Del libro “Conectados a la vida”. Editorial Avant
Evolucionar consiste en adaptarse y responder con flexibilidad y cierta rapidez a los cambios; incluso anticiparse a posibles acontecimientos futuros similares a partir de lo aprendido. A eso se le suele llamar ahora resiliencia. Porque la rigidez y resistencia entorpecen el fluir natural de la vida. Cuando nuestra mente es flexible, todos los órganos y sistemas de nuestro cuerpo también lo son.
La flexibilidad y la rigidez dependen, claro, de la imagen del mundo que hemos construido en nuestro imaginario. La pregunta que se plantea entonces es: ¿cómo se ha construido esa imagen y cómo nos condiciona en nuestra vida cotidiana? La respuesta no es fácil, ya que existen distintas teorías que lo intentan explicar, desde la más estrictamente bioquímicas y psicobiológicas a las que se abren a otros aspectos del ser como la conciencia.
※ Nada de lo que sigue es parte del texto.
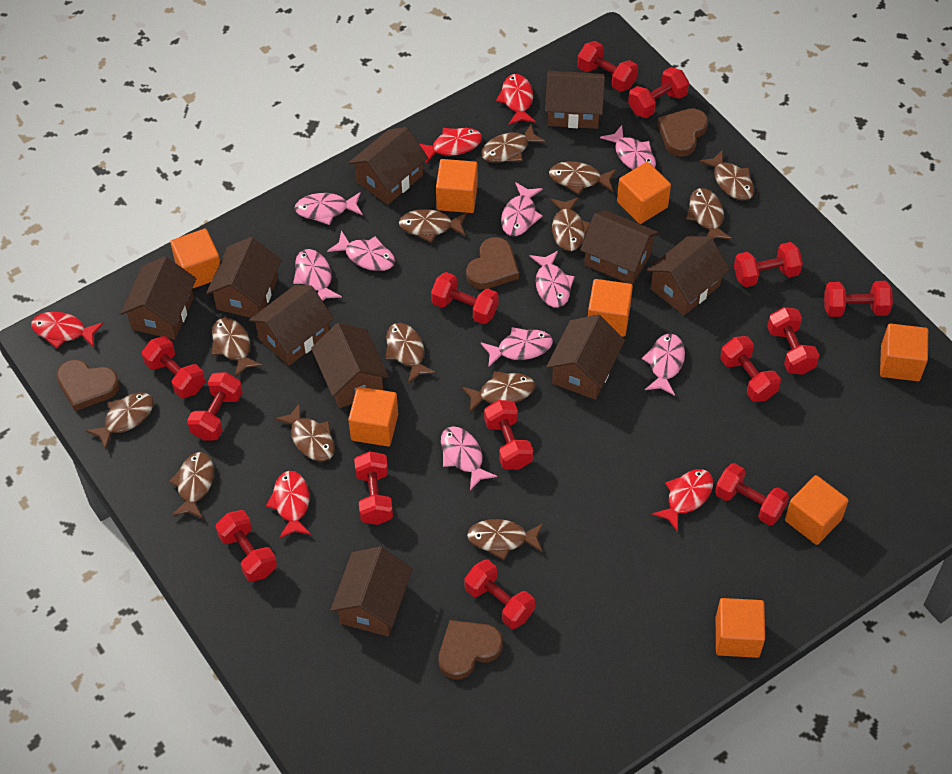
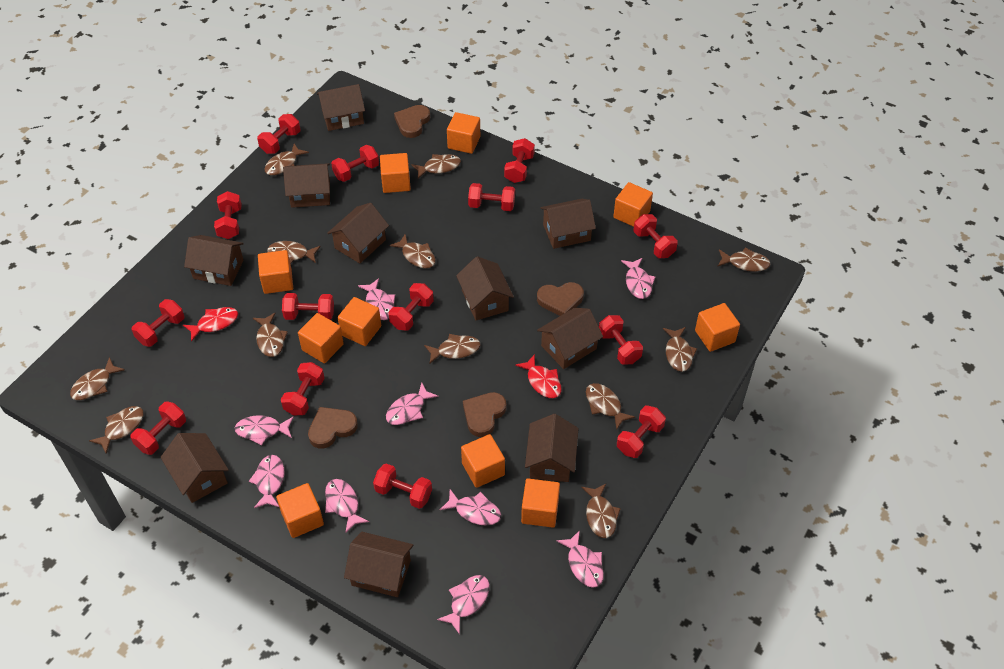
brown fish: 13 -> 12
orange cube: 8 -> 10
red fish: 5 -> 2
En general, todos los seres humanos compartimos ciertas reacciones primarias similares frente a las vivencias que experimentamos; es lógico si tenemos en cuenta que compartimos la misma biología. Pero que podamos desencadenar esas reacciones no significa que solo esta información condicione nuestro comportamiento. Si fuera así, las reacciones siempre serían las mismas en todo momento, ya que funcionaríamos como autómatas (en realidad, algo sí lo somos).
La información inconsciente, entonces, ¿qué papel juega? Las ideas preconcebidas y los prejuicios sobre el mundo que vamos absorbiendo desde nuestra infancia, ¿nos influyen? La respuesta parece fácil. Cada ser humano arrastramos un baúl de creencias que no solemos cuestionarnos, las cuales se ven reforzadas a lo largo del tiempo porque las experiencias que vivimos parecen darles la razón y afirmarlas (no nos damos cuenta de que acabamos actuando de acuerdo con un programa mental, y que acabamos creando la realidad que deseamos ver o que creemos que es). El inconsciente al final nos acaba gobernando, porque la mente y la psique pasan a ser una marioneta en sus manos.
Si percibimos este mundo como hostil porque nuestras creencias así nos lo dicen, nuestras respuestas serán generalmente a la defensiva y cualquier cambio será visto como perjudicial o negativo. Si lo percibimos como amigable, como un lugar donde disfrutar de la existencia —con sus altibajos claro— la respuesta será más fluida y relajada, y el cambio nos parecerá algo positivo o nos aportará nuevas experiencias con las que crecer. Y entre esos dos extremos, toda una extensa gama de opciones y posibilidades.
De algún modo, todos vivimos en un mundo de fantasía personal, en el sentido de que el mismo hecho externo puede desencadenar reacciones muy distintas según cada persona; incluso que nos lleve a definirlo también de manera diferente. Es la «película» de cada uno, por decirlo así, elaborada a base de construir la realidad a partir de retazos de ideas, creencias, vivencias, prejuicios… Lo fascinante de todo ello es que, observando la realidad desde posiciones a veces muy alejadas, podamos compartirla con otros y llegar a ciertas conclusiones de consenso. Eso se debe a que existe también un conjunto de creencias colectivas que nos acaban haciendo creer que existe una única realidad; luego, la lógica de la razón se ve reforzada por ello y lo afirma todavía con más vehemencia.
Pero decir con rotundidad que las cosas son como son, y no hay discusión posible, es una trampa mental para justificar que nuestro punto de vista —individual y/o colectivo— es el objetivo y no existen otros posibles. Lo cierto es que solo es el fruto de las memorias acumuladas durante nuestra vida e, incluso, más allá en el tiempo (ya hablaremos del sistema familiar y los ancestros). Las cosas son, en definitiva, como las percibimos. El zen afirma que las percepciones de nuestra mente son las que crean nuestras experiencias; es decir, podemos crear una experiencia diferente cambiando y eligiendo en qué enfocamos.